- path wasn't percent-encoded
- query and fragment had allowed characters being percent-encoded
Signed-off-by: Haelwenn (lanodan) Monnier <contact+sr.ht@hacktivis.me>
---
net/uri/+test.ha | 14 ++++++++++++--
net/uri/fmt.ha | 35 +++++++++++++++++++++++++++--------
net/uri/query.ha | 13 +++++++++----
3 files changed, 48 insertions(+), 14 deletions(-)
diff --git a/net/uri/+test.ha b/net/uri/+test.ha
index d33ec324..ac024fc8 100644
--- a/net/uri/+test.ha
+++ b/net/uri/+test.ha
@@ -68,7 +68,17 @@ use net::ip;
...
},
)!;
-
+ test_uri_roundtrip(
+ "https://sr.ht/projects?search=%23risc-v&sort=longest-active#foo",
+ uri {
+ scheme = "https",
+ host = "sr.ht",
+ path = "/projects",
+ query = "search=%23risc-v&sort=longest-active",
+ fragment = "foo",
+ ...
+ },
+ )!;
};
@test fn invalid() void = {
@@ -101,7 +111,7 @@ use net::ip;
query = "objectClass?one",
...
},
- "ldap://[2001:db8::7]/c=GB?objectClass%3Fone",
+ "ldap://[2001:db8::7]/c=GB?objectClass?one",
)!;
// https://bugs.chromium.org/p/chromium/issues/detail?id=841105
diff --git a/net/uri/fmt.ha b/net/uri/fmt.ha
index c5397872..7eea2d4b 100644
--- a/net/uri/fmt.ha
+++ b/net/uri/fmt.ha
@@ -7,6 +7,21 @@ use strconv;
use strings;
use strio;
+
+// Extract from RFC3986 ABNF
+// URI = scheme ":" hier-part [ "?" query ] [ "#" fragment ]

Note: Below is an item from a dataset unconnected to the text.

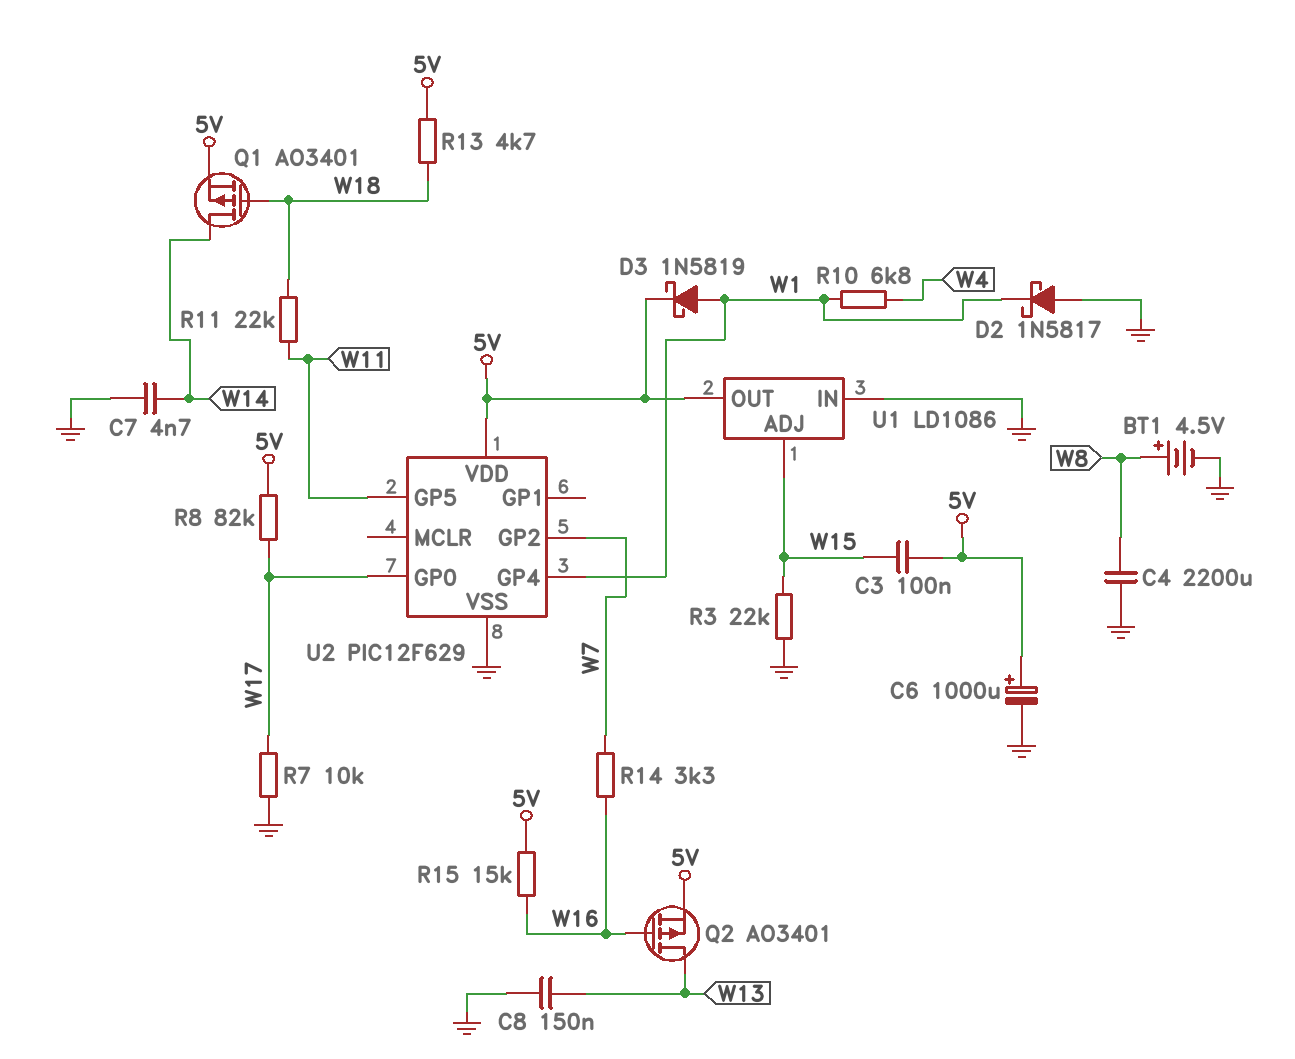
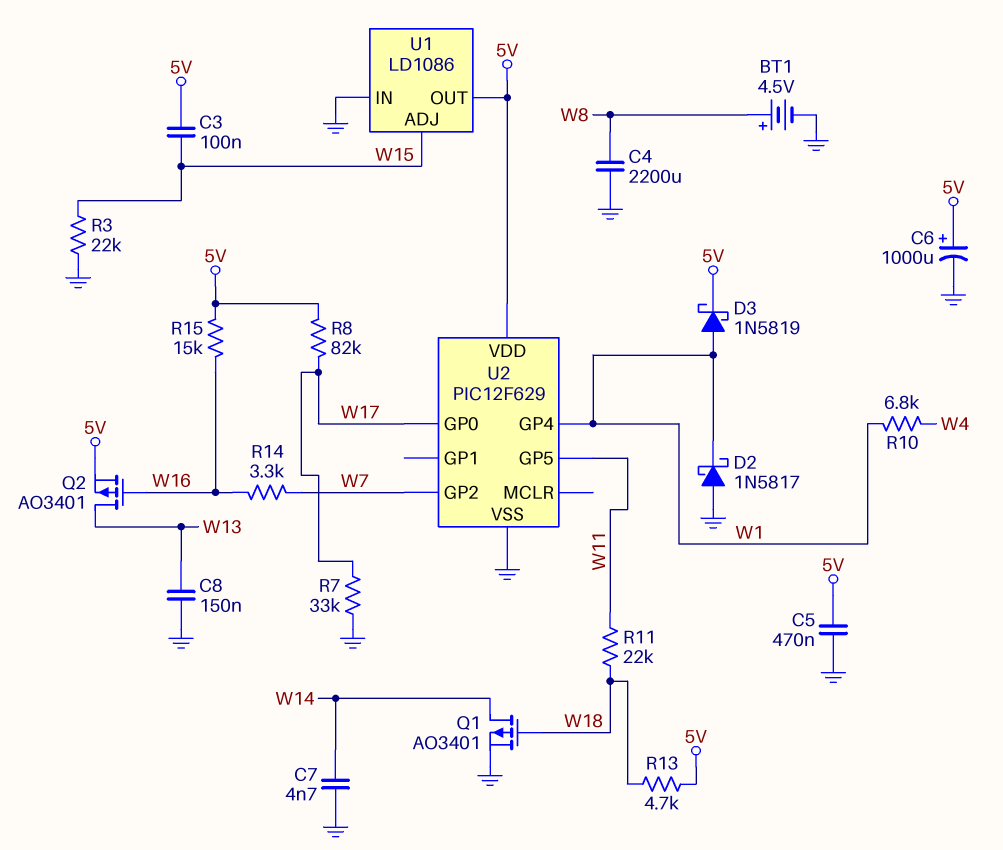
C5: none -> 470nF (5V, GND)
Q1: PMOS AO3401 (G W18, D W14, S 5V) -> PMOS AO3401 (G W18, D W14, S GND)
R7: 10k (GND, W17) -> 33k (GND, W17)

+// unreserved = ALPHA / DIGIT / "-" / "." / "_" / "~"
+// sub-delims = "!" / "$" / "&" / "'" / "(" / ")" / "*" / "+" / "," / ";" / "="
+// reg-name = *( unreserved / pct-encoded / sub-delims )
+// host = IP-literal / IPv4address / reg-name
+// pchar = unreserved / pct-encoded / sub-delims / ":" / "@"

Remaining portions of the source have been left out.